When we consider the misery and darkness of the unregenerate world, oh! with how much reason shall we burst out into thanksgiving to God, who has called us in His mercy through Christ Jesus! What are we, that we should thus be made objects of distinguishing grace! Who, then, that reflects upon the rock from which he was hewn, but must rejoice to give himself entirely and without reserve to God, to be sanctified by His Spirit. The soul that has truly experienced the love of God, will not stay meanly inquiring how much he shall do, and thus limit his service, but will be earnestly seeking more and more to know the will of our Heavenly Father, and that he may be enabled to do it. Oh, may we both be thus minded! may we experience Christ to be our all in all, not only as our Redeemer, but also as the fountain of grace. Those passages of the Word of God which you have quoted on this head, are indeed awakening; may they teach us to breathe after holiness, to be more and more dead to the world, and alive unto God, through Jesus Christ. We are as lights in the world; how needful then that our tempers and lives should manifest our high and heavenly calling! Let us, as we do, provoke one another to good works, not doubting that God will bless our feeble endeavours to His glory.

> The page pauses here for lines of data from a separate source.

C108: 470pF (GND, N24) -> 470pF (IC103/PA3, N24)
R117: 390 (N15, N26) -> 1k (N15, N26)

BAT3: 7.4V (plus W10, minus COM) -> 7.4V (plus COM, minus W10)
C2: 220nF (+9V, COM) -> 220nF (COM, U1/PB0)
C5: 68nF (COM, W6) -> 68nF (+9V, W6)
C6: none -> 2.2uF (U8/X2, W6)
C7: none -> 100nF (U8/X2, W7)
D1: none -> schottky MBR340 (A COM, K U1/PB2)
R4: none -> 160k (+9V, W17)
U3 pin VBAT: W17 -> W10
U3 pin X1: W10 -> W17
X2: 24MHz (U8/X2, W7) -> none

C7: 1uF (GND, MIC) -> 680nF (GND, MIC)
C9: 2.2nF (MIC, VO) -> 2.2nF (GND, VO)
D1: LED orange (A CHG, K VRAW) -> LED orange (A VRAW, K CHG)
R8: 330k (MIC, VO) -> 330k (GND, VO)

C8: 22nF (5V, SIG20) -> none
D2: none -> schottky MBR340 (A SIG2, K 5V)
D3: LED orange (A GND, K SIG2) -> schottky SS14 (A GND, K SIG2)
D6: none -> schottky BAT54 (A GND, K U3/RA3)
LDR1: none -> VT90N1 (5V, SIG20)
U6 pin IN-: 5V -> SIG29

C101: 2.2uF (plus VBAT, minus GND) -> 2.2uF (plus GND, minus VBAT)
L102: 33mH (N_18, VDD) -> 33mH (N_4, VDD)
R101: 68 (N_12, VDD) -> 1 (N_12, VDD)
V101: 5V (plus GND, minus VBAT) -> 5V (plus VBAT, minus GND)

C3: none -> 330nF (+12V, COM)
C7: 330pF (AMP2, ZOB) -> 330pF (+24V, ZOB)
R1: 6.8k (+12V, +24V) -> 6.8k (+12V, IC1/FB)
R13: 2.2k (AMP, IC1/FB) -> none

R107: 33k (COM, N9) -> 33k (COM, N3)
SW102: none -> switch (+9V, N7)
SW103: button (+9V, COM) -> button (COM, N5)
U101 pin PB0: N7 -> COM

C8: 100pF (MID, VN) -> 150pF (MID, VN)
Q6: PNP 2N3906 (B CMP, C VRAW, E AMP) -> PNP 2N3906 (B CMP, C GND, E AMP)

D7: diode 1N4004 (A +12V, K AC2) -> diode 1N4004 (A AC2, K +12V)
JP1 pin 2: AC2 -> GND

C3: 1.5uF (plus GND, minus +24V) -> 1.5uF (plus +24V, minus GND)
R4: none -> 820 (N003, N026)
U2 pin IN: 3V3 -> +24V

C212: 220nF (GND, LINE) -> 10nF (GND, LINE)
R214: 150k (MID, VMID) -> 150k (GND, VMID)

The next year, 1802, saw Martyn Fellow of his College and the winner of the first University prize for a Latin essay, open to those who had just taken the Bachelor of Arts degree. It ended in his determination to offer himself to the Church Missionary Society. He had no sooner resolved to be a minister of Christ than he began such home mission work as lay to his hands among his fellow members of the University, and in the city where, at a recent period, one who closely resembled him in some points, Ion Keith-Falconer, laboured. When ministering to a dying man he found that the daughters had removed to another house, where they were cheerful, and one of the students was reading a play to them. ‘A play! when their father was lying in the agonies of death! What a species of consolation! I rebuked him so sharply, and, I am afraid, so intemperately, that a quarrel will perhaps ensue.’ This is the first of those cases in which the impulsively faithful Christian, testifying for his Master, often roused hatred to himself. But the student afterwards thanked him for his words, became a new man, and went out to India, where he laboured for a time by his side. After a summer tour—during which he walked to Liverpool, and then through Wales, ascending Snowdon—Henry Martyn found himself in the old home in Truro, then occupied by his brother. From the noise of a large family he moved to Woodbury: ‘With my brother-in-law[7] I passed some of the sweetest moments in my life. The deep solitude of the place favoured meditation; and the romantic scenery around supplied great external sources of pleasure.’